The core of Christian belief has stood as a witness against such fancy. That Christ became incarnate and that God did not disdain the flesh He had made but chose to send forth His only-begotten into that flesh for us and for our salvation has at the same time but the foundation of our belief and the greatest cause of offense to the world beholden to science and the myth of progress. Not a prison but a wonderfully created gift of God, we are not embarrassed or ashamed of our bodies but celebrate them as signs of God's goodness and gifts of His own creative will and purpose. We are embodied creatures of God not as punishment and neither as our weakness but by design. That design, so profoundly crafted by God and unable for us to replicate except in the crudest fashion, is not our failing but our glory. This is the witness of Christianity. God lives in flesh for us and our flesh, even after the Fall and the curse of death, remains His gift even as it awaits its perfection in eternal life when new and glorious flesh shall replace what cannot be eternal.
C.S. Lewis coined the title, The Abolition of Man, but the work he authored is a prescient criticism of then modern attempts to debunk natural values, such as those that would deny objective value on rational grounds. This same work appears in his own fiction in That Hideous Strength. The Abolition of Man has turned out to be rather prophetic on the topic of "values", such that today they accepted as being projections of our feelings and subjective whims, and consequently, anyone who dares to speak of properly objective truth or objective moral value is engaging in an oppressive play of power." That small collection of essays which Lewis once complained had been ignored has become relevant again because of the conflict within the Western world over what it means to be human and the failure of science to offer us any help to solve such a crisis of anthropology.
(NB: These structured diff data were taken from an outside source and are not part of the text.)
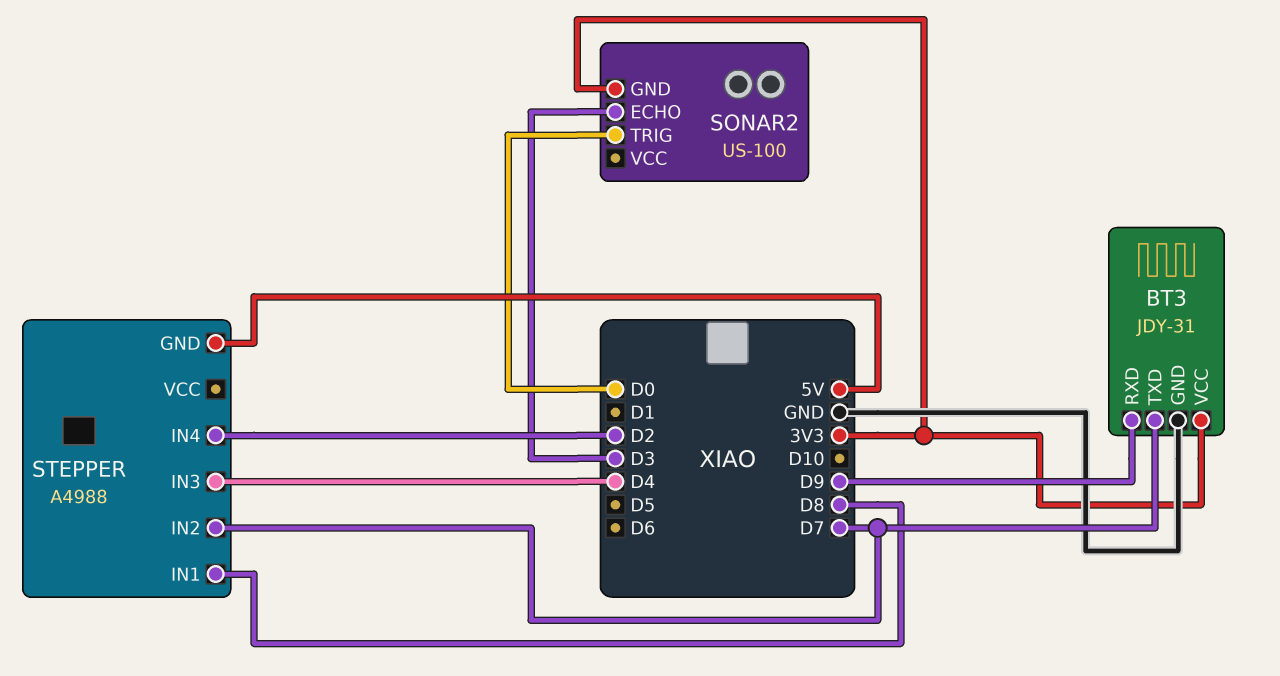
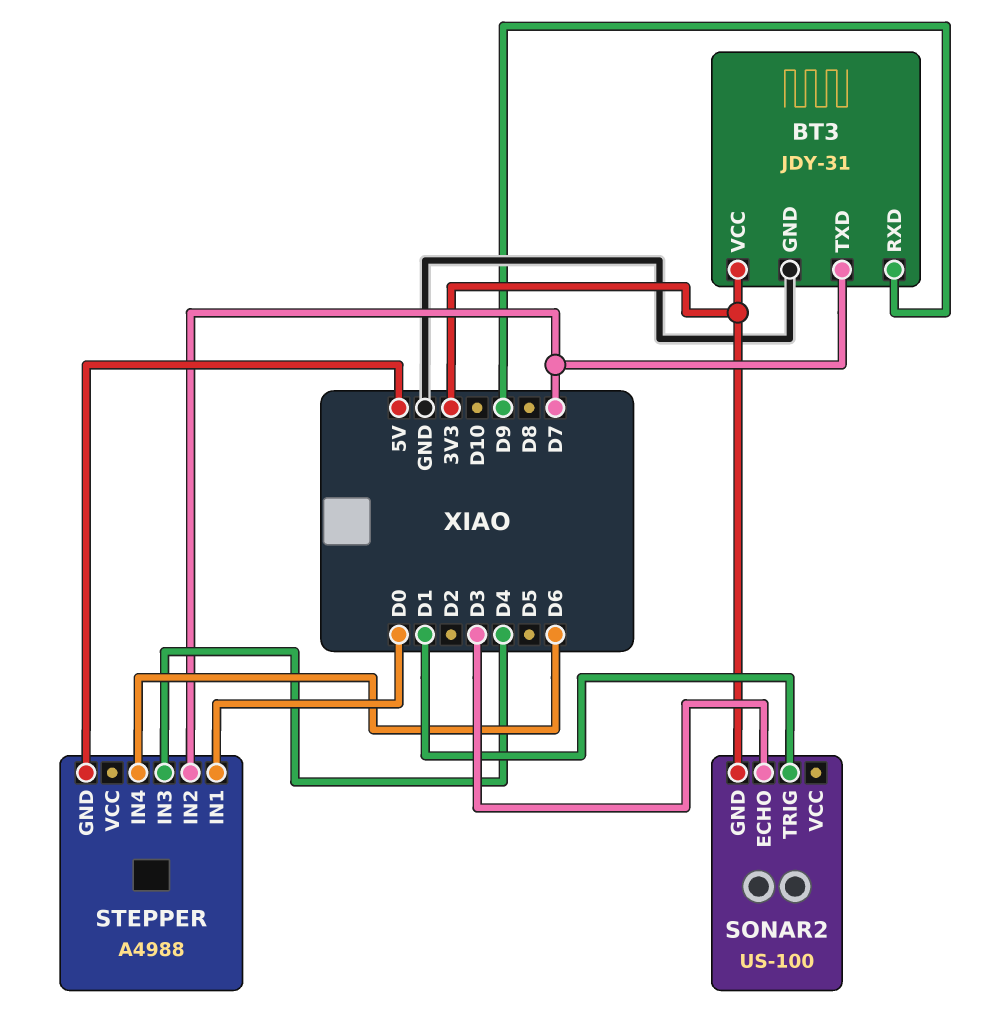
SONAR2 pin TRIG: D0 -> D1
STEPPER pin IN1: D8 -> D0
STEPPER pin IN4: D2 -> D6

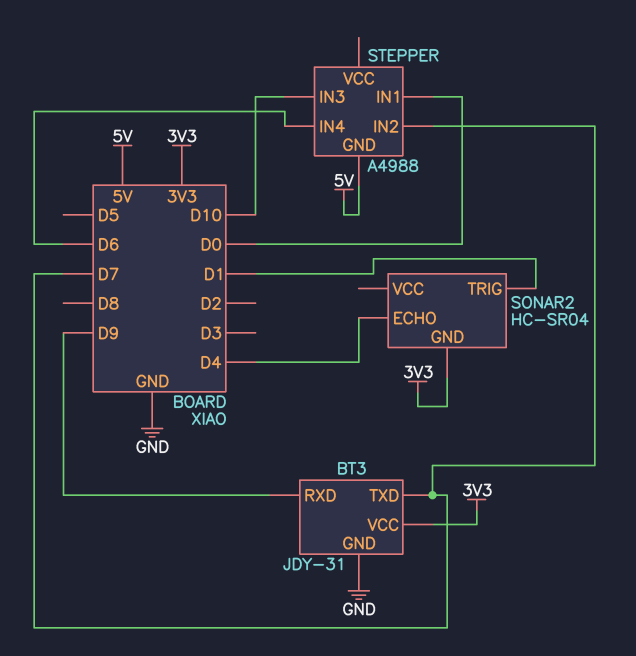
SONAR2: US-100 -> HC-SR04
SONAR2 pin ECHO: D3 -> D4
STEPPER pin IN3: D4 -> D10

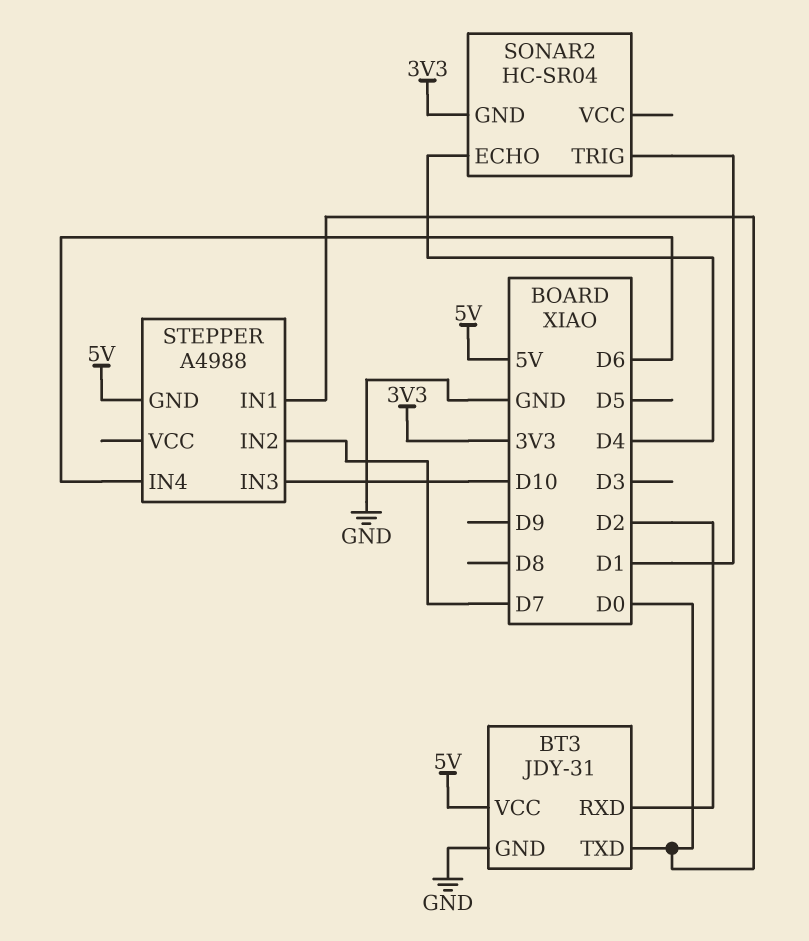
BT3 pin RXD: D9 -> D2
BT3 pin TXD: D7 -> D0
BT3 pin VCC: 3V3 -> 5V

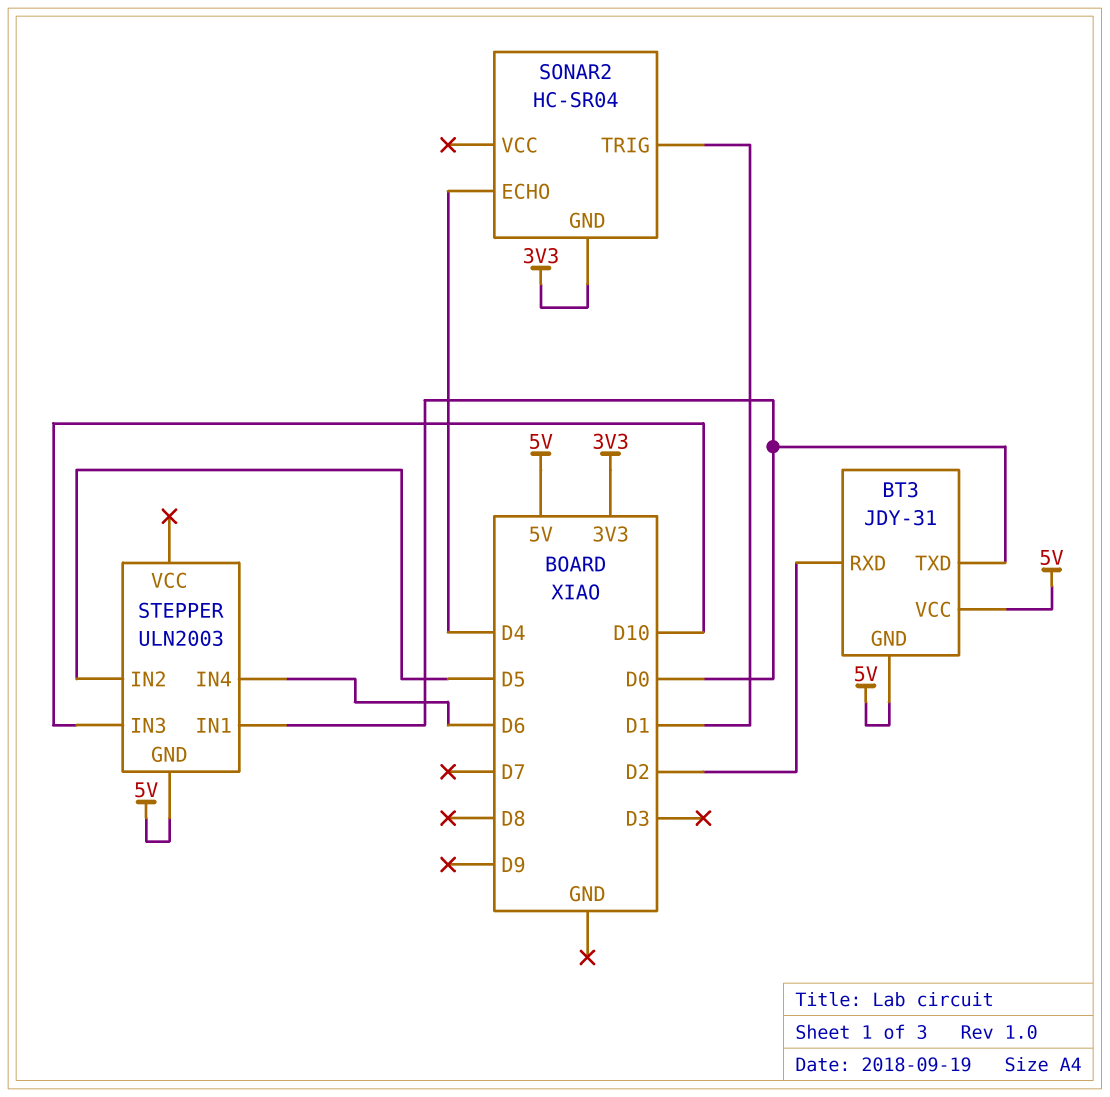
BT3 pin GND: GND -> 5V
STEPPER: A4988 -> ULN2003
STEPPER pin IN2: D7 -> D5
In the midst of our walk to outgrow ourselves, Christians proclaim the Scriptures. “What we will be has not yet been made known” (1 John 3:2). We have become “partakers of divine nature” (2 Peter 1:4), “for a little while [made] lower than angels” (Heb. 2:7–9), until the exaltation of Jesus, who “far above all rule and authority and power and dominion and every name that is named” (Eph. 1:21–23) has prepared the place where we are to go to be with Him (Eph. 2:6). The resurrection does not disdain the flesh God created but transfigures it into the spiritual bodies like Jesus own glorious flesh. We plant these bodies in the earth as seed, just as Christ was planted in death to be raised in glory (1 Cor. 15:36–37). The mortal bodies are sown in dishonor and weakness not because they are bad but because of what sin did to them and so they give way to the imperishable bodies of glory and power (1 Cor. 15:42–44). What we shall be, we do not know but we dare not cast off or demean the flesh of God's own creation and redemption. Indeed, in the cemetery we pray that the God who created this body might keep these remains until the day of the resurrection of all flesh -- hardly a lament but rather the voice of hope. Our end is not the rise of the technological marvel of our own creation and a testament to our progress or evolution but rather to God's redemptive work, rescuing our bodies from the death that cursed them since Eden and promising that they too shall see them created anew when we, with our own eyes, behold God face to face.